Did a bit more checking, and there WAS a 1975 UK single of "One Day In Your Life" that I had forgotten about (TMG 946), but which didn't chart; however the 1981 reissue (TMG 976) went all the way to #1. I have that IT'S SUMMER lp, I never realised that it was a cut-down CHARTBUSTERS VOL. 6 (unlike MOTOWN GIANTS, it doesn't show the original UK catalogue number in the matrix numbers).
Hi, Phil. The Brit. issue single of One Day In Your Life is, I suspect, a 1975 vintage(EMI may have issued it as a single BEFORE Motown.... beat them to the punch, as it were, whilst Motown itself might've held back on the track.
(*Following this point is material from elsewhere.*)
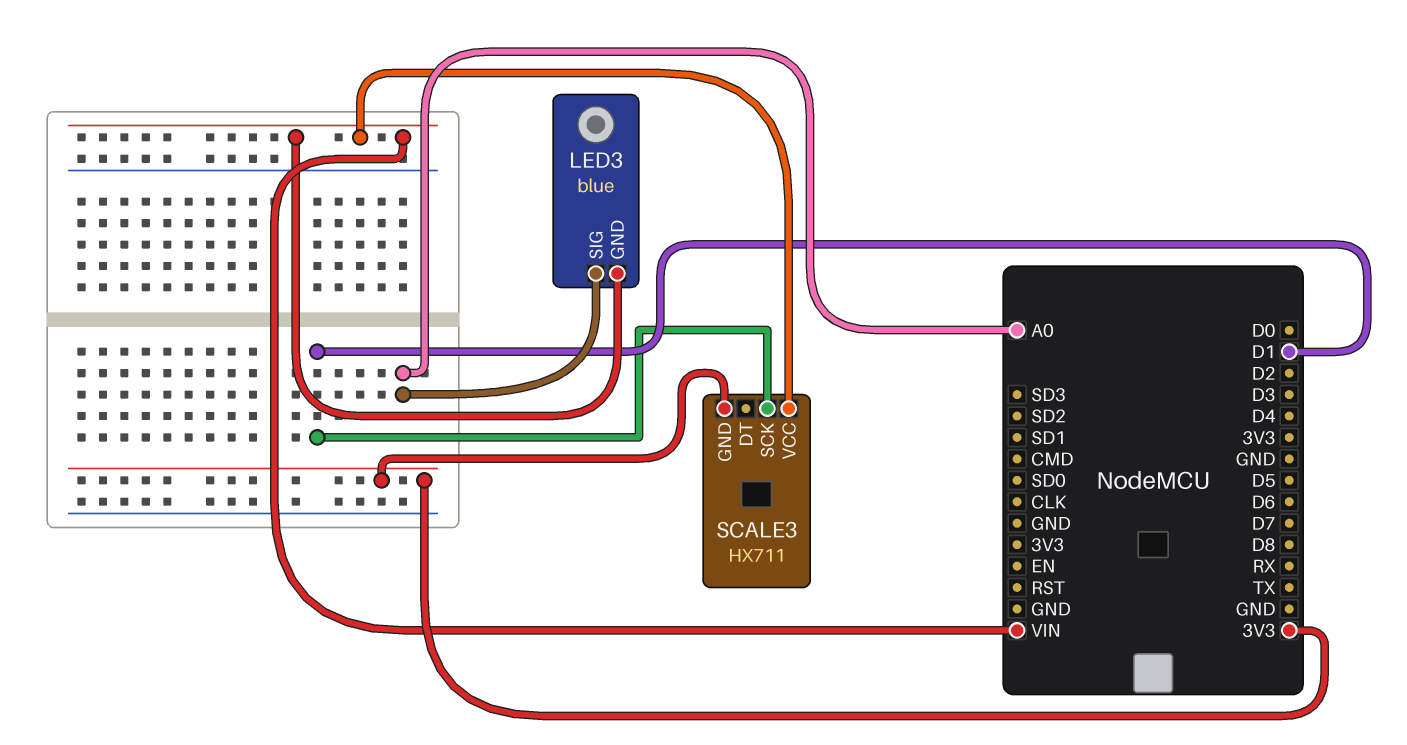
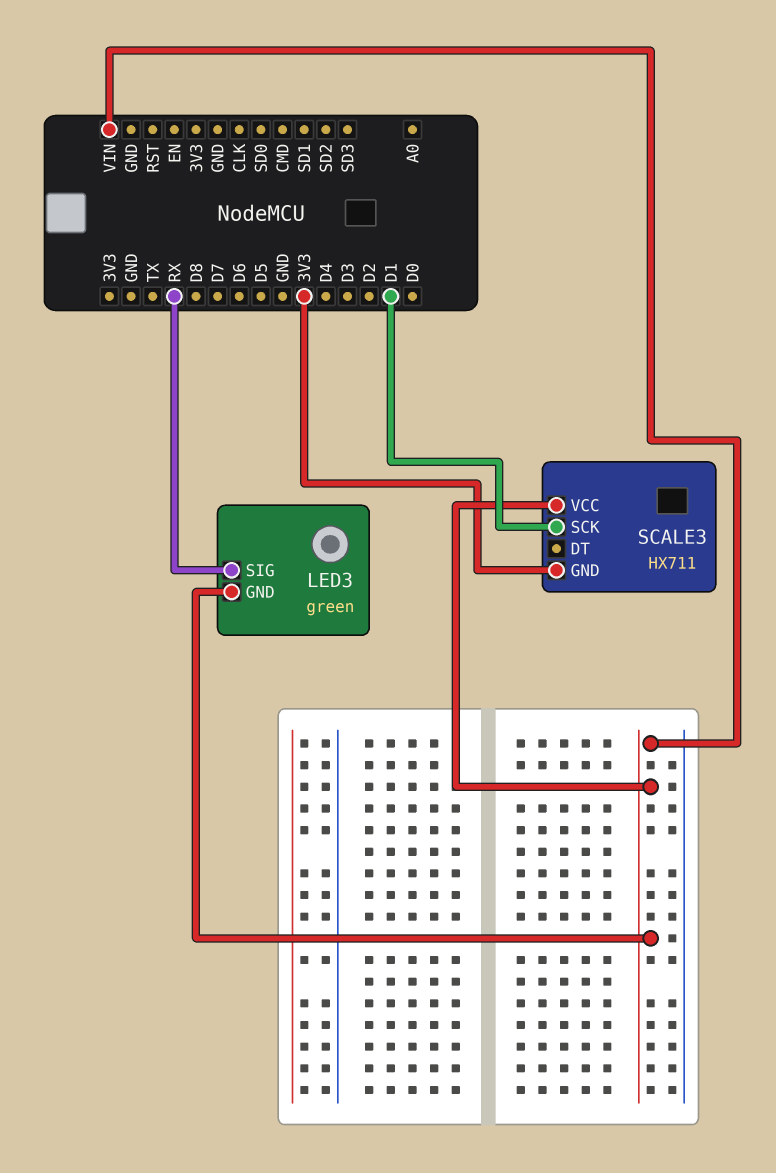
LED3: blue -> green
LED3 pin SIG: A0 -> RX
After all, it was EMI in the UK that pushed Motown into issuing Tears Of A Clown[Smokey & Miracles] as a single in 1970 when Motown were originally going to leave it as an LP track from their 1967 Make It Happen album).
As for Chartbusters Vol.5 I have it in both configurations, on CD(issued by Polygram) as Chartbusters 5, and on a pre-Dolby commercial-issue Tamla-Motown cassette as Motown Giants. Four tracks went AWOL from the Chartbuters album to form the Giants album, other than that the sequence of tracks was the same. And Chartbusters Vol.6 turned up here as "It's Summer" on an Axis budget-issue with two tracks missing from the Brit version.
Hi Neil, even though "One Day In Your Life" was a 1975 recording (hence the (P) 1975 on labels), March 1981 (US release date) was the first time that it had been issued on single (M 1512 F), and Motown issued an album with that as the title track at the same time, to cash in on Michael's success at Epic (though this was still pre-THRILLER). Astor released both single and album with the same numbers soon after. As for the EMI-UK manufactured 45 in an RCA sleeve, when RCA took over the Motown license from EMI in October 1981, they also bought EMI's unsold stock, so presumably some just-manufactured singles hadn't yet been put into sleeves.
This is the last volume of MOTOWN CHARTBUSTERS. Some of them got issued in Oz, and at least one of them, VOLUME 5, got retitled as MOTOWN GIANTS, cut down to 12 tracks, but still retained the UK cover design, including a couple of acts (Marvin Gaye and The Spinners) whose tracks had been cut out!
Phoebe Snow didn't issue her first album (on Shelter) until 1974, so if her 1979 single of "Every Night" on Columbia/CBS is showing 1970, that would have to be the copyright date for Paulie's song, not the record.
I have the B1 track as a single(even though it was in an RCA-produced sleeve, the label of the single still credited EMI as manufacturer. The record, One Day In Your Life(Michael Jackson) is shown as from 1975. It showed up in Australia when Astor had bought Motown(and eventually the purchase sent Astor hurtling head-long into that oh-so-familiar wall of bankruptcy)in 1981, which meant it took six years from issue to chart debut. Usually a record might take a couple of years in this situation, they're usually called "sleepers" but this one must've been comatose!, Still, I guess the longest delay between issue and chart debut, the "record"(pun intended - maybe) is held by Phoebe Snow's version of the Paul McCartney composition, Every Night, issued in 1970, chart debut in 1979.....zzzzzzzzzz...huh?
P.S. Just how many volumes were there in this Chartbusters series?